On the Road Less Traveled will provide book clubs with a thoughtful discussion. The first points may be about the childhood difficulties, but the members will soon move on to the inspiration offered. The epilogue offers additional insight. Titled “The Four P’s – Passion, Principles, Partners, and Plans,” the epilogue contains clear explanations of each of the four words. In addition, Hajim has included questions to ask one’s self and suggestions for taking one’s life in new directions. Some of the lines that struck a chord with me follows here: “Read passion cannot be found outside yourself. And it can’t be given to you by somebody else. It’s cultivated through the books you read as a kid, the movies that inspired you, the teachers who helped you along the way, the friends you had, the jobs you loved – even the messy childhood you might have experienced.” In those lines, Hajim touches on an important message, particularly about books, friends, and teachers.
I read this for work in a day, mining it for structure and style for a forthcoming book at the university where I work. That's how I saw it. At least at first. But Ed Hajim's memoir kept me turning pages to find out what was next. Here's the setup:
His father, a Syrian Jew, kidnaps him when he was 3 and tells him his mother died in childbirth. His father then bounces from job to job before joining the Merchant Marines during WWII and hands off Ed to various foster homes and orphanages. Hajim writes pretty candidly about that and circles back around later in the book when he finally realizes his mom isn't dead, and he meets her. In between, he graduates from the University or Rochester, goes into the Navy, gets an MBA from Harvard, gets married, has kids and becomes an incredibly successful businessman.

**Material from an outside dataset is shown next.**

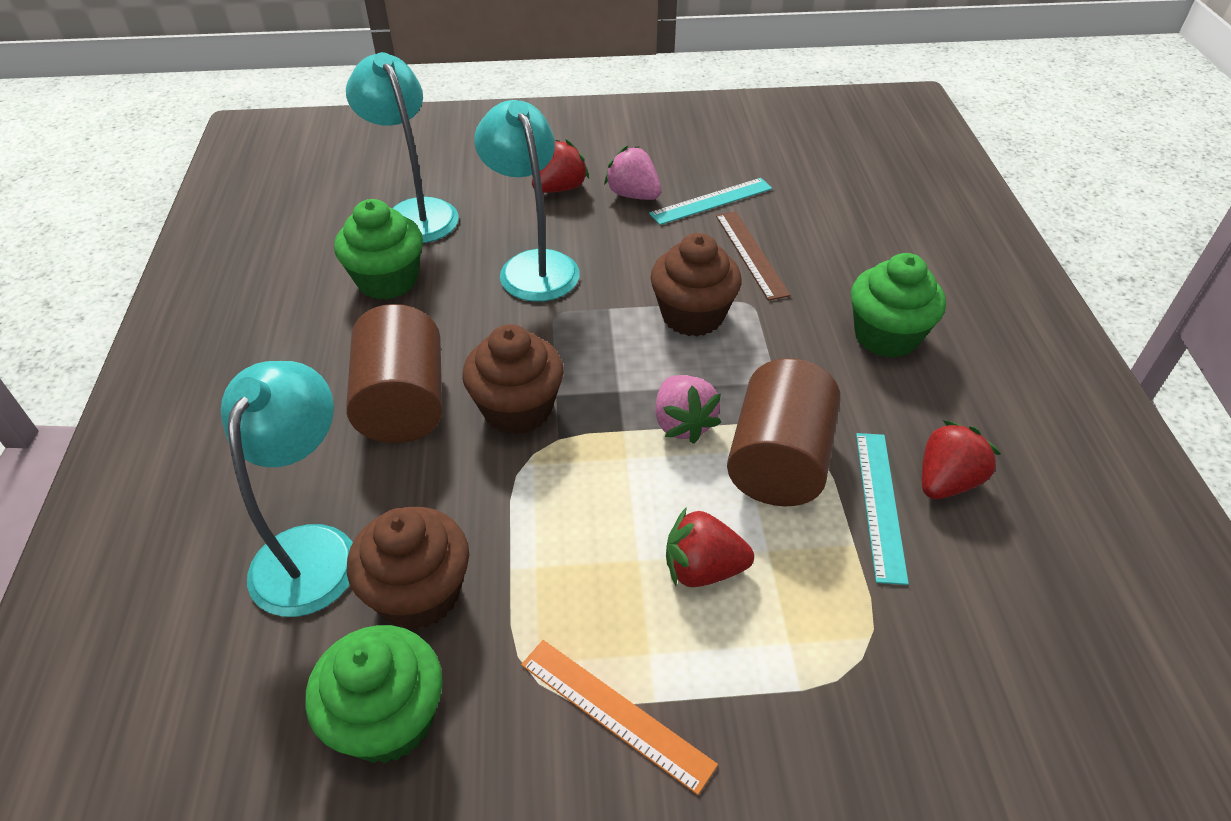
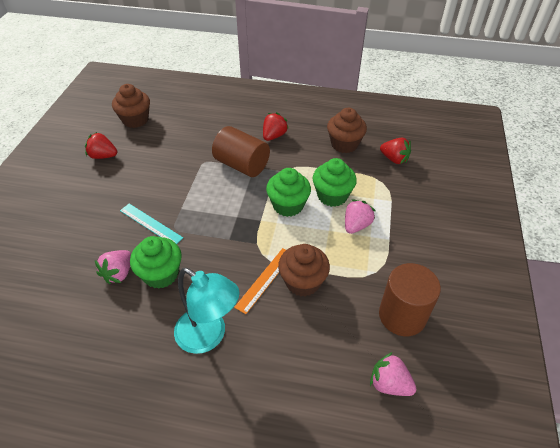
brown ruler: 1 -> 0
pink strawberry: 2 -> 3
turquoise lamp: 3 -> 1
turquoise ruler: 2 -> 1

A classic adversity-to-abundance tale. Hajim writes: "In the end, adversity is a gift. If you don't experience it, you'll never know how to overcome it. The disadvantages I endured sparked my ambition and work ethic. So, it wasn't fate. It was drive -- some call it grit. It's the one thing privileged people who feel entitled to everything and have nothing to fight for often lack. That was never me."
Hajim tells the life story in a classically chronological way. So, it's easy to follow. And if you're into the inside-baseball stories of Wall Street, he takes you on a cursory journey through the growth of businesses he started and sold. Names names, too. But what got me is Hajim's story. It causes you to pause and think, "How did this young kid who really didn't have a family to speak of become a philanthropist, a Wall Street executive and the guy who built a golf course on Nantucket because the other golf course on the island wouldn't let him join?"
So, it's a good read. Plus, his 13-page epilogue is a tips-for-life section that anyone of any age can glean something from. So, all in all, "On The Road Less Traveled" was a nice surprise.
If you enjoy reading biographies of successful people who overcame hardship and hurdles to get where they are today, then this is a good book for you. Engaging and easy to read.
A powerful and often moving rags to riches story, this memoir from Ed Hajim makes for compelling reading. He charts his journey form one of deprivation to enormous professional and personal success with insight and thoughtfulness, and I very much enjoyed it.
The autobiography reads like a book and kept me engaged the whole way through. It’s an inspiration and put me in a good mood every time I picked it up to read.